In Wake Of Cyclone Evan, Samoa Begins Rebuilding
MELBOURNE, Australia (Radio Australia, Dec. 19, 2012) – Samoa has moved into the recovery and rebuilding phase, after Cyclone Evan devastated the island last week.
Four people died in the storm, twelve people are missing and thousands are displaced and in evacuation centers.
The Head of State, Tui Atua Tupua Tamasese Efi, has now issued a Proclamation of Emergency for the next 30 days.
The damage bill has been estimated at around US$300 million.
Seven schools have been destroyed and 44 other schools and dozens of other buildings left damaged.
Samoa's Prime Minister, Tuilaepa Sailele, has called on his ministers to go out and survey the damage first hand.
Mr. Sailele told Radio Australia'sPacific Beat that the highly-technical language used in official forecasts might explain Samoa's unpreparedness.

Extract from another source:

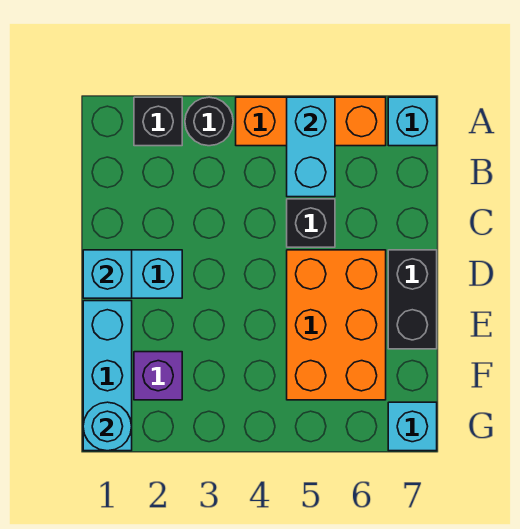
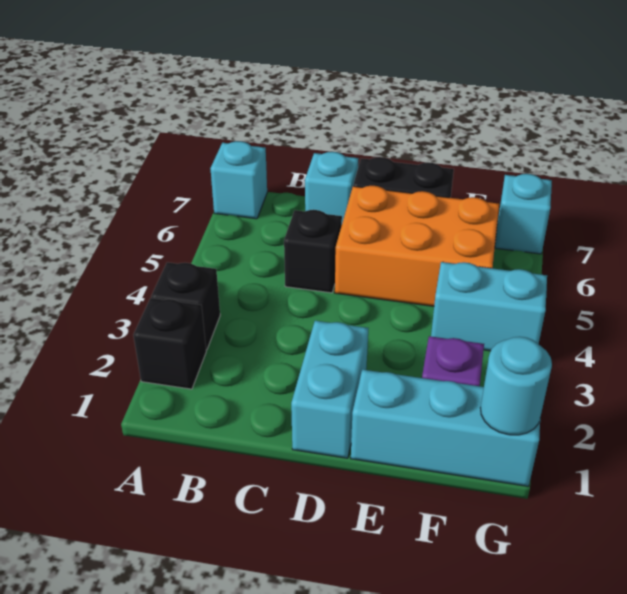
black round brick A3 level 1 -> black brick A3 level 1
orange brick A4:A6 level 1 -> none
cyan brick A5:B5 level 2 -> cyan brick F4:G4 level 1
cyan brick D1 level 2 -> cyan brick C7 level 1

"There was one word, called 'Afa', which means in English 'storm'," Mr. Sailele said. "All you need to say is that one word and everybody understood. But the technicians confined themselves to the actual words used by the technicians when describing the strength of the winds and also the below-cyclone stage. I think that was the main problem - the problem of language."
Oxfam's Water and Sanitation Advisor, Andy Thomson, told Pacific Beat that Samoa's water supply was out and many people are returning to traditional methods of water collection.

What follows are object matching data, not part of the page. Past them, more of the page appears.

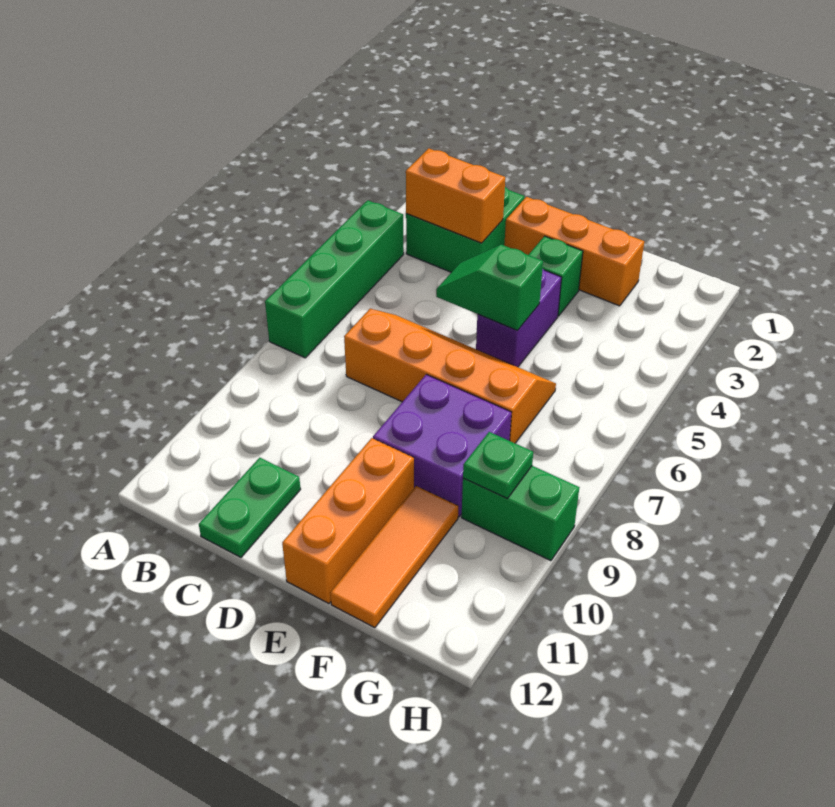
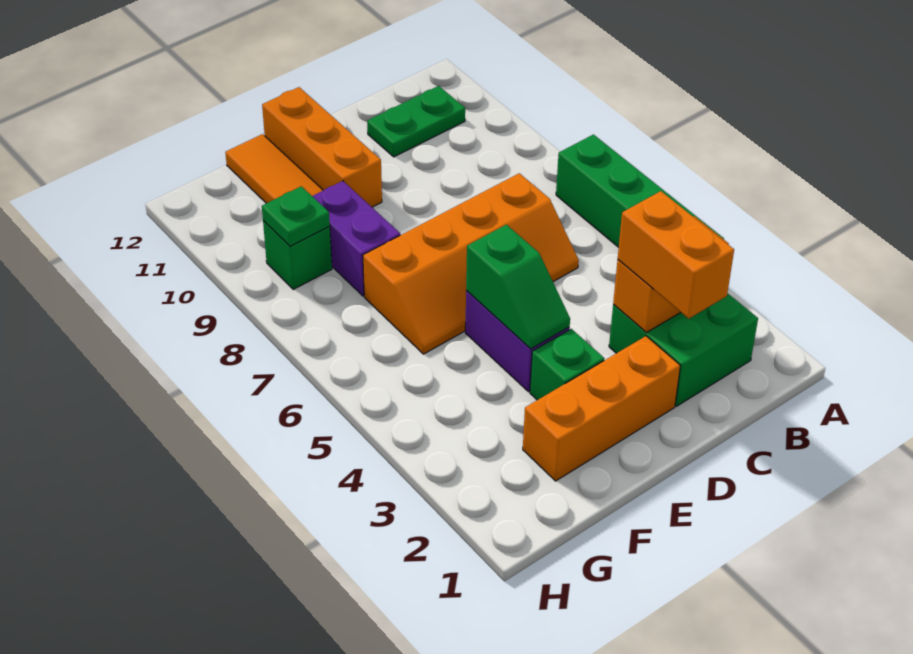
none -> orange brick C2:C3 level 3
green plate C11:C12 level 1 -> green plate B11:C11 level 1
green slope D5:E5 level 2 top E -> green slope E4:E5 level 2 top 5
purple brick E8:F9 level 1 -> purple brick F8:F9 level 1
green brick G9:H9 level 1 -> green brick G9 level 1

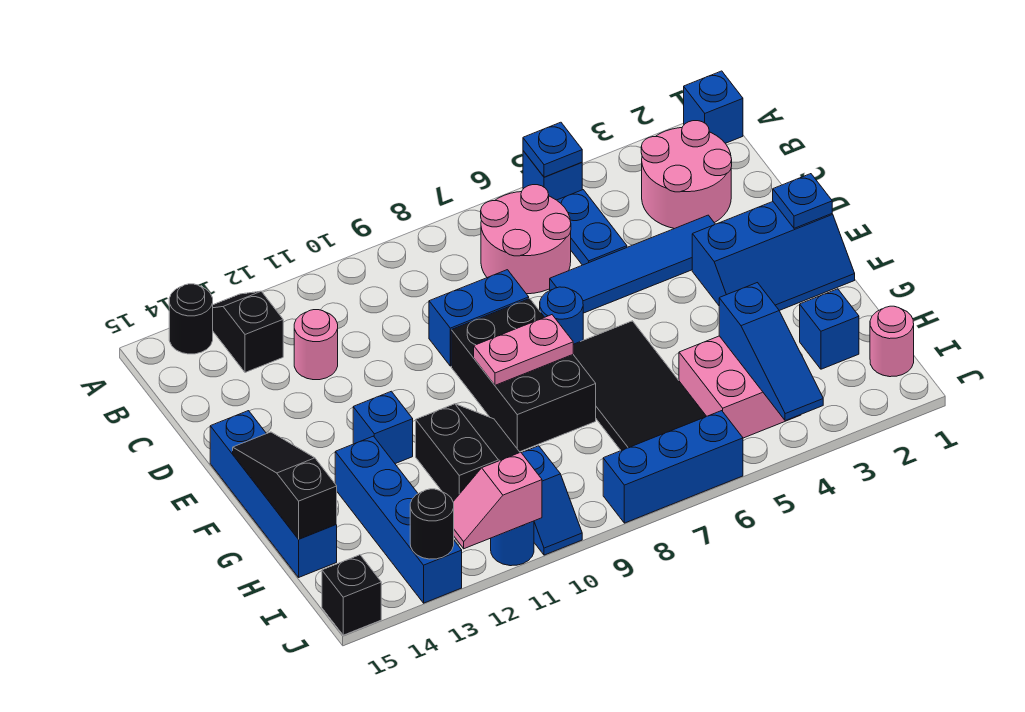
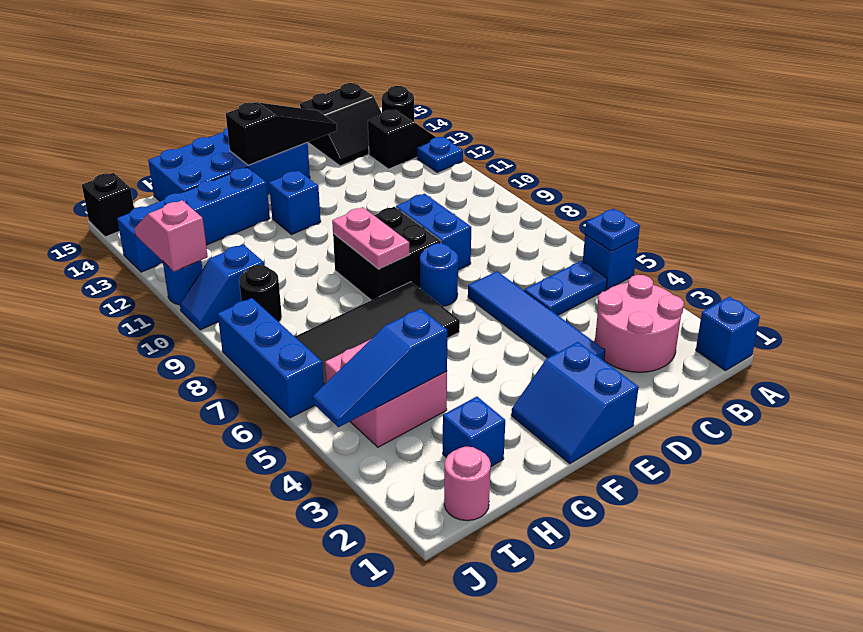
pink round brick B6:C7 level 1 -> none
pink round brick C12 level 1 -> none
blue slope E1:F3 level 1 top E -> blue slope E1:F2 level 1 top E
blue plate E1 level 2 -> blue plate A12 level 1
black brick E8:G9 level 1 -> black brick E8:F9 level 1
blue brick E15:H15 level 1 -> blue brick E14:H15 level 1
black slope F15:H15 level 2 top H -> black slope D14:F14 level 2 top F
black slope G10:H11 level 1 top 11 -> black slope B14:C15 level 1 top 15
black round brick J13 level 2 -> black round brick I9 level 1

"They're heading back towards their traditional (way of) collecting water from their well known older water sources they were using," he said. "So I've seen people in the countryside using buckets, young boys and girls collecting water for Mum and Dad, and they may need to be doing that for some time."

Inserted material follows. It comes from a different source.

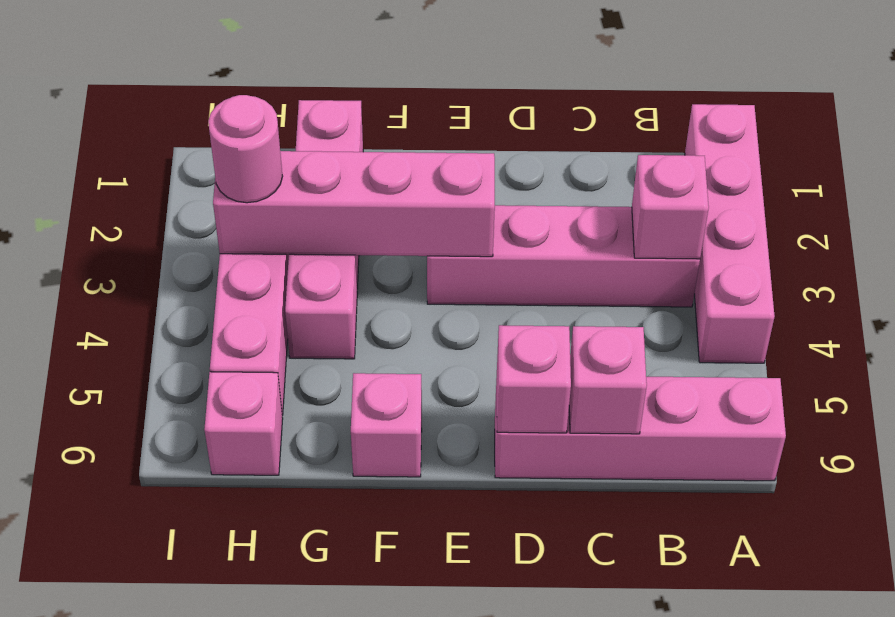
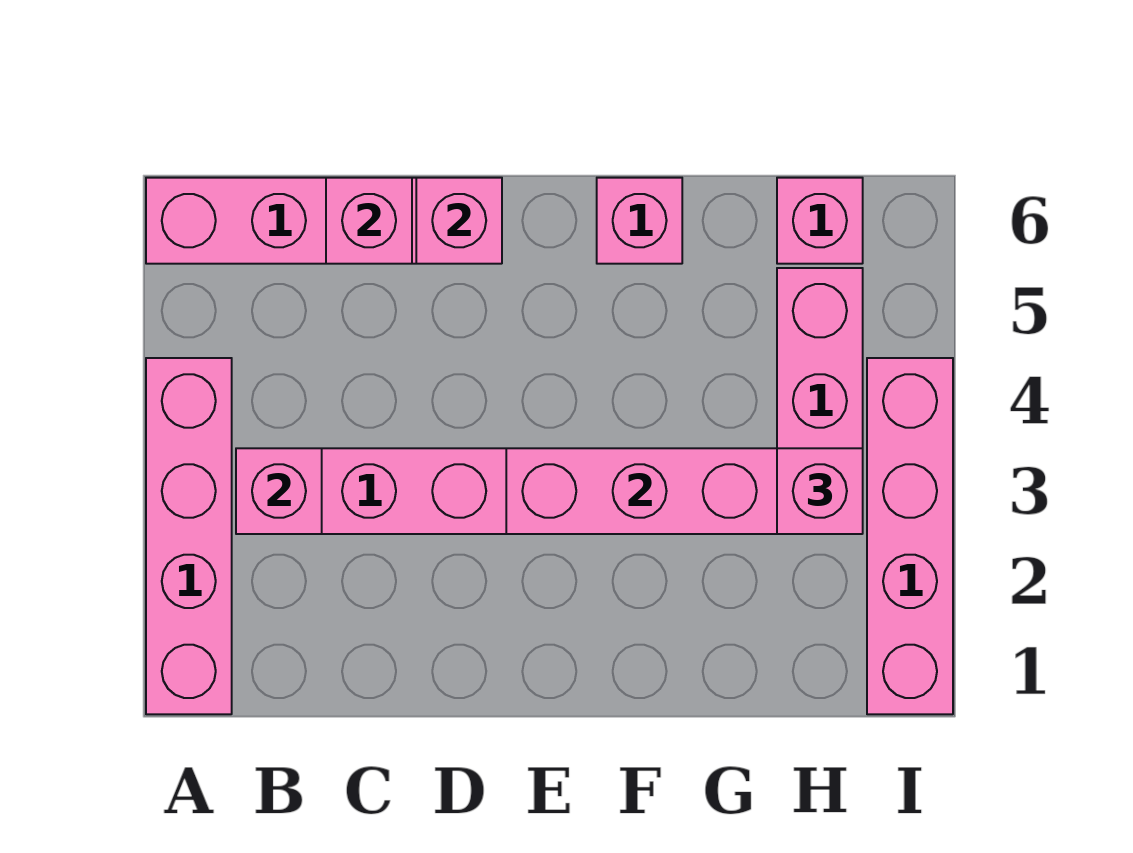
pink brick G1:G4 level 1 -> pink brick I1:I4 level 1
pink round brick H3 level 3 -> pink brick H3 level 3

People in neighboring American Samoa, which was largely spared by the cyclone, have been urged by their government to help.
Local journalist Monica Miller says the ferry between American Samoa and Samoa, the Lady Naomi, has begun carrying emergency supplies.
"There were over 13 pallets of bottled water...a lot of clothing and canned food, and also tents," she said.
"In addition to what was sent over by the government of American Samoa, collected from local individuals and businesses, individuals here - most of the population in American Samoa are people from Western Samoa - and so a lot of people were at the dock waiting to send over their supplies as well.
"The Samoa Shipping Corporation, which owns the ferry, decided not to charge for any of this...so I am very proud of the reports that came in from Apia saying that came in handy."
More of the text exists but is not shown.